A Unprecedented Request for a Pact to Phase Out Fossil Fuels is Made by a Sinking Pacific Island Nation

A Unprecedented Request for a Pact to Phase Out Fossil Fuels is Made by a Sinking Pacific Island Nation

SHARM EL-SHEIKH, Egypt – Tuvalu, an island nation in the South Pacific, asked nations attending the COP27 climate summit on Tuesday (November 8, 2022) to draft a worldwide agreement to gradually phase out the use of fossil fuels.

The low-lying nation is the first to make such a request at the U.N.’s main climate meeting. It faces an existential threat from rising sea levels.

“The warming seas are starting to swallow our lands inch by inch. But the world’s addiction to oil, gas and coal can’t sink our dreams under the waves,” Tuvalu Prime Minister Kausea Natano said in a statement.

“We, therefore, unite with a hundred Nobel Peace Prize laureates and thousands of scientists worldwide and urge world leaders to join the Fossil Fuel Non-Proliferation Treaty to manage a just transition away from fossil fuels.”

Tuvalu makes the same request for a treaty on the non-proliferation of fossil fuels as its Pacific neighbors. In September, Vanuatu demanded the creation of such a mechanism at the U.N. General Assembly.

To date, only a few tiny nations have supported the project, and the fossil fuel sector has frequently pushed to emphasize the significance of energy security in the switch to renewables.

The announcement on Tuesday comes as global calls to stop using fossil fuels gain pace.
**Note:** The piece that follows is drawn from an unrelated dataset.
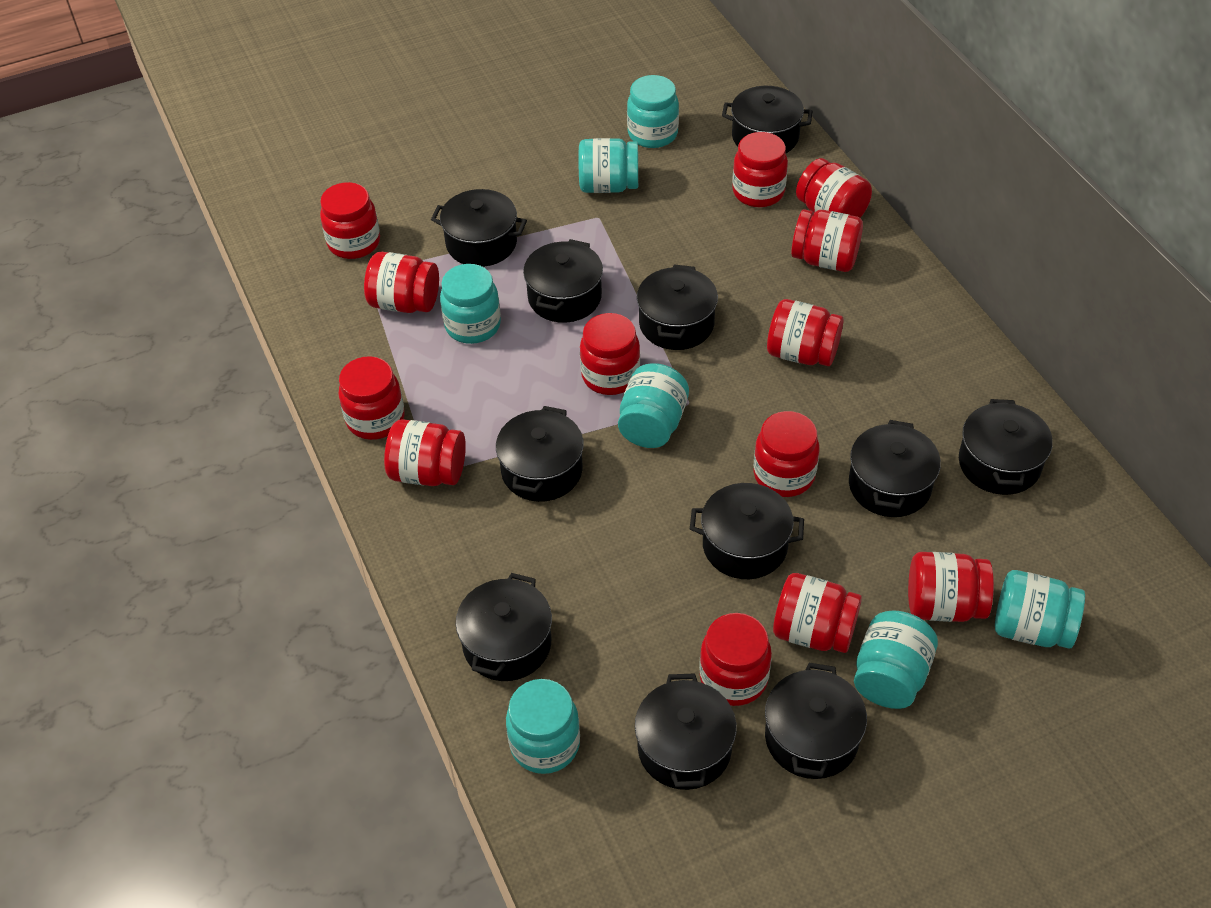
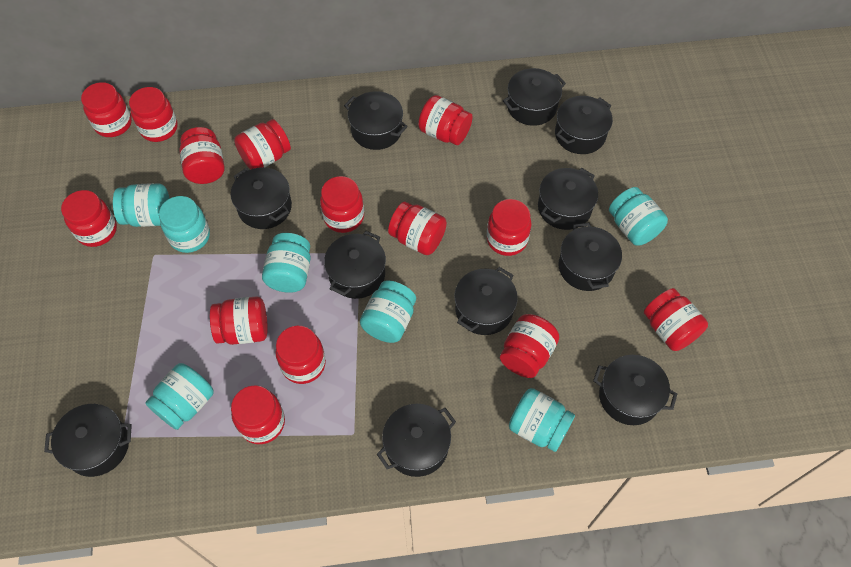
red jar: 13 -> 14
The European Parliament, the Vatican and the World Health Organization have all backed the proposal in recent months.

While the cost of living is in a crisis and energy prices are high, oil and gas giants have recorded record profits.

On Monday, Antonio Guterres, secretary-general of the United Nations, urged all governments to tax the “windfall profits” of fossil fuel companies and divert the money to individuals facing rising food and energy prices as well as to nations experiencing loss and damage as a result of the climate catastrophe.

“Vanuatu and Tuvalu are the first countries to call for a new Treaty as a companion to the Paris Agreement to align oil, gas and coal production with a global carbon budget,” said Tzeporah Berman, chair of the Fossil Fuel Treaty Initiative.

“We will look back on this in history as the moment of reckoning with overproduction that is locking in further emissions and holding us back from bending the curve,” Berman said.

What does the treaty call for?

The goal of the convention on the non-proliferation of fossil fuels is to provide a framework for preventing the production of new coal, oil, and gas.

To be sure, the burning of fossil fuels is the chief driver of the climate emergency and a flurry of U.N. reports in the run-up to climate talks in Egypt’s resort town of Sharm el-Sheikh warned that urgent and collective action is needed to avert catastrophe.

In order to prevent global warming from exceeding the critical threshold of 1.5 degrees Celsius and to enable a transition to renewable energy where no community or nation is left behind, the treaty also aims to reduce current production.

“Big ocean states have provided so much leadership to international policy-making,” said Harjeet Singh, head of global political strategy at Climate Action Network, which includes more than 1,500 civil society groups.

“Big ocean states pushed for the 1.5C target, they’ve pushed for loss and damage, and now they’re pushing for a Fossil Fuel Non-Proliferation Treaty. This is the next necessary step in international climate policy for climate justice,” Singh said.

Last year, Simon Kofe, the foreign minister of Tuvalu, delivered his statement at the COP26 conference while knee-deep in the ocean in an effort to highlight the nation’s vulnerability to global warming.